Deutschland ist so entpolitisiert, wie ich es, seit ich hier lebe, kaum je
erfahren habe. Ich bin ein absoluter Verfechter einer Dissensgesellschaft. Nur
in einer Gesellschaft, in der Streit herrscht, gibt es Bewegung und Dynamik.
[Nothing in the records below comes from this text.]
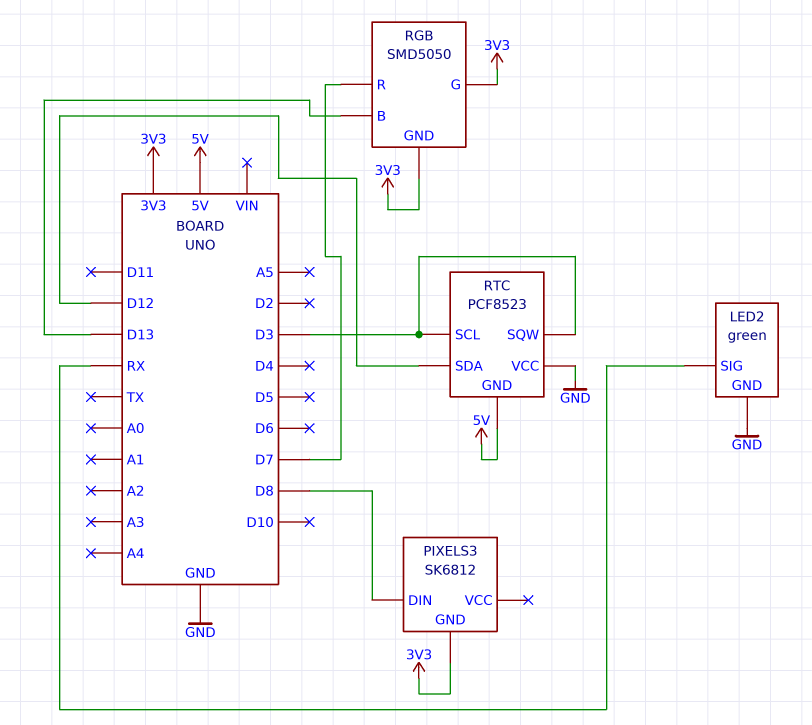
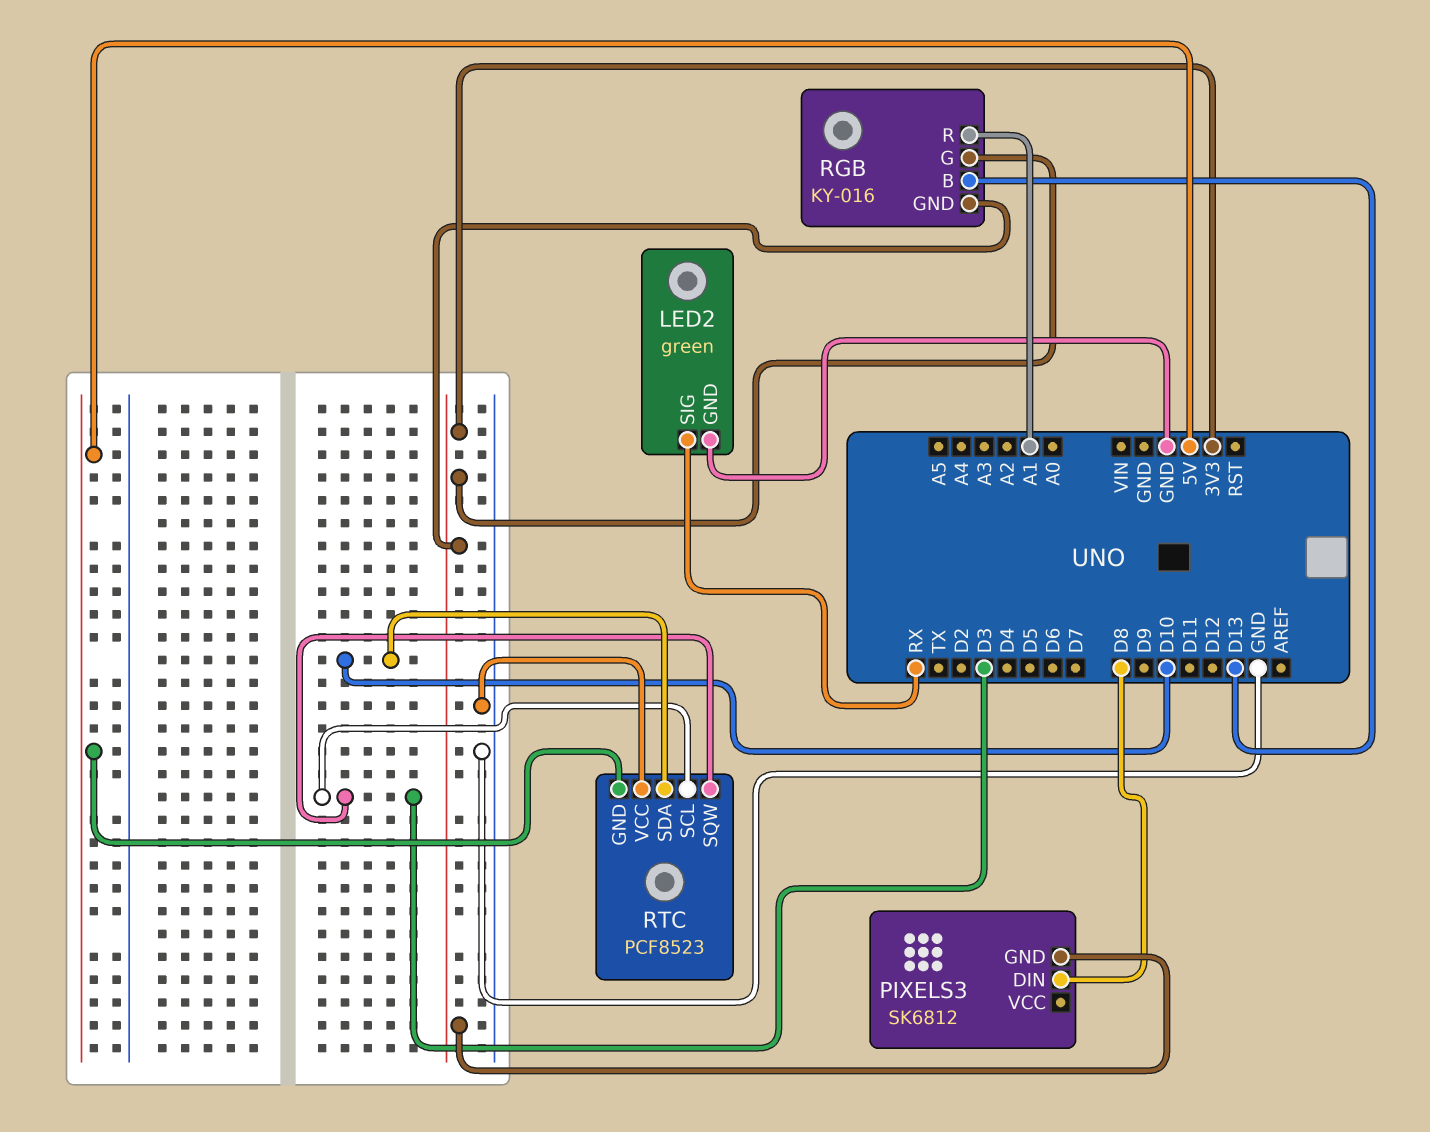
RGB: SMD5050 -> KY-016
RGB pin R: D7 -> A1
RTC pin SDA: D12 -> D10

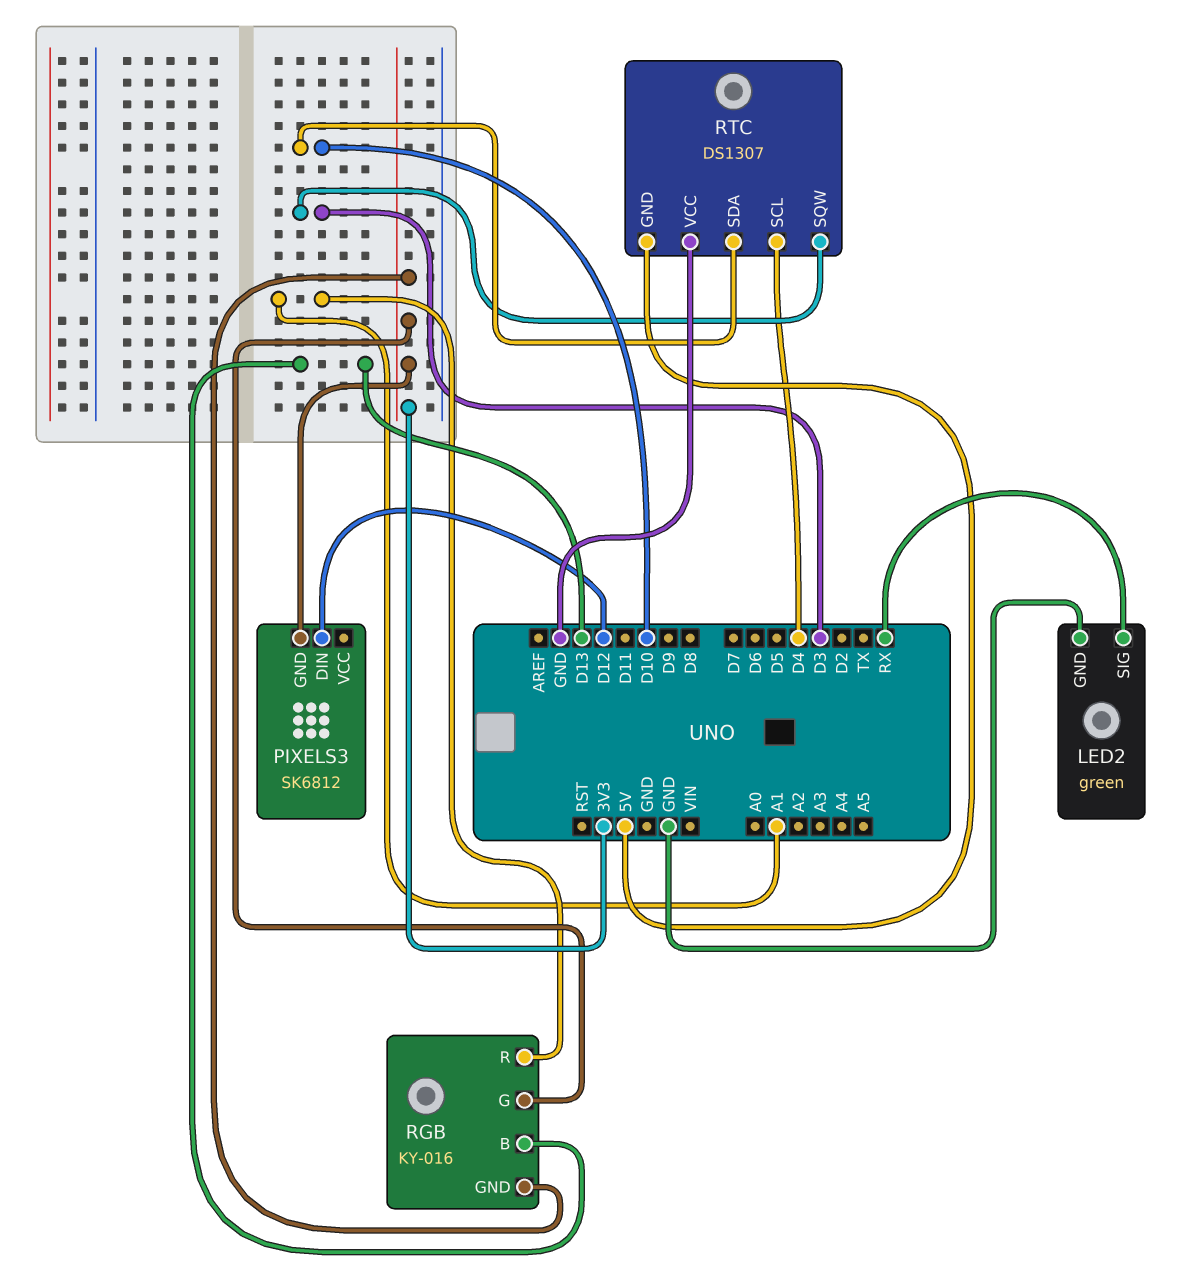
PIXELS3 pin DIN: D8 -> D12
RTC: PCF8523 -> DS1307
RTC pin SCL: D3 -> D4

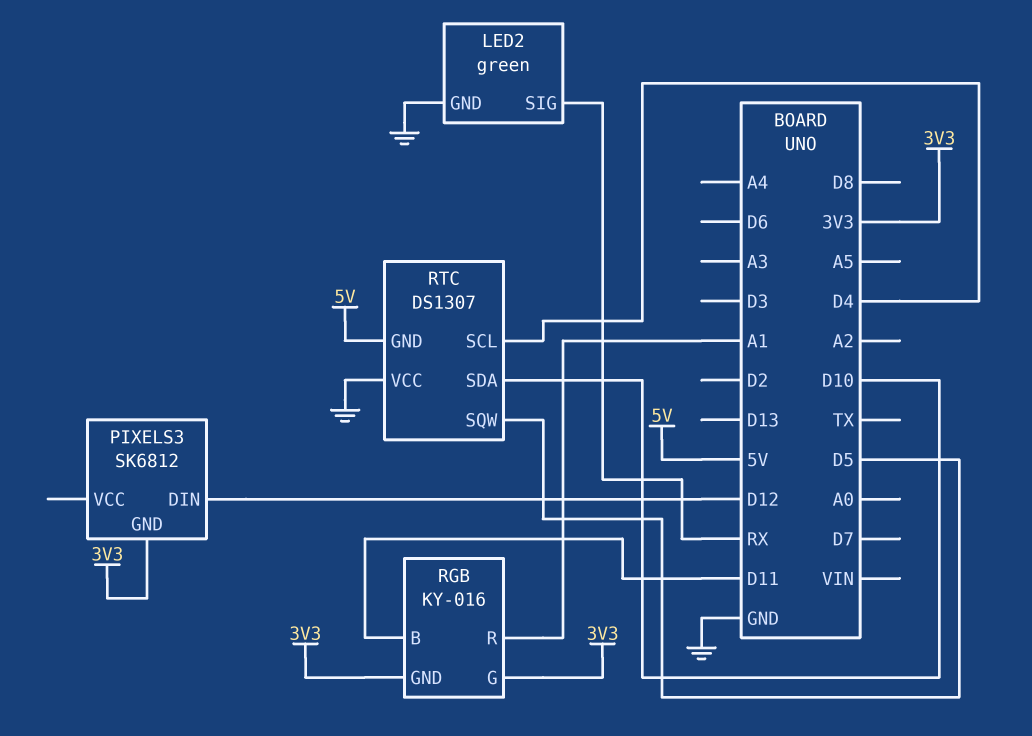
RGB pin B: D13 -> D11
RTC pin SQW: D3 -> D5

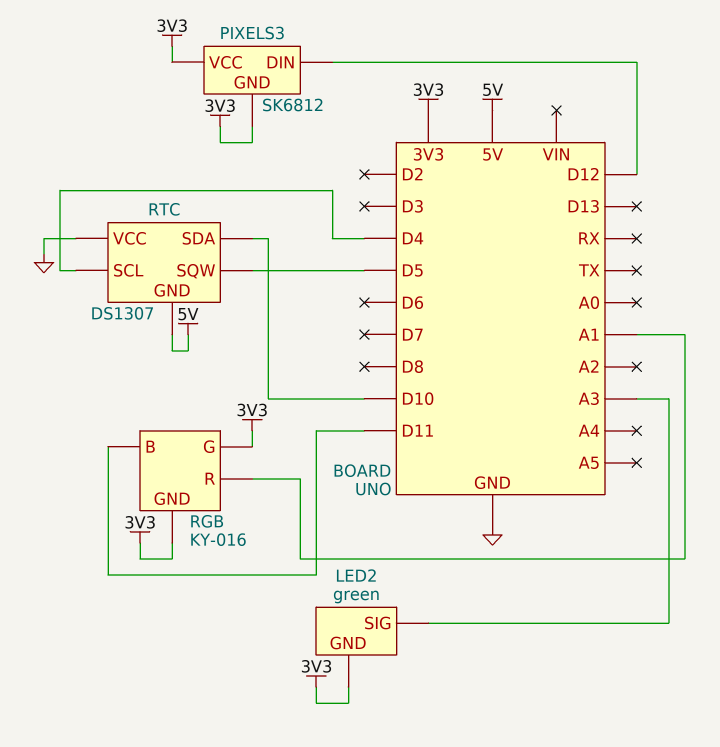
LED2 pin GND: GND -> 3V3
LED2 pin SIG: RX -> A3
PIXELS3 pin VCC: none -> 3V3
Alles andere ist Stillstand.
Ist Rechtsradikalismus für Sie das absolut Andere einer zivilen Gesellschaft,
ein brutal-radikaler Gegenentwurf? Oder ist er ein Teil, den man zu integrieren
versuchen muss?
Eine Gesellschaft muss die Kraft haben, radikale politische Konzepte zu
ertragen. Was sonst ist eine demokratische Pluralität? Aber wenn radikal
menschenverachtend und menschengefährdend wird, dann ist es die Aufgabe der
Demokratie, die Schutzfunktion wahrzunehmen.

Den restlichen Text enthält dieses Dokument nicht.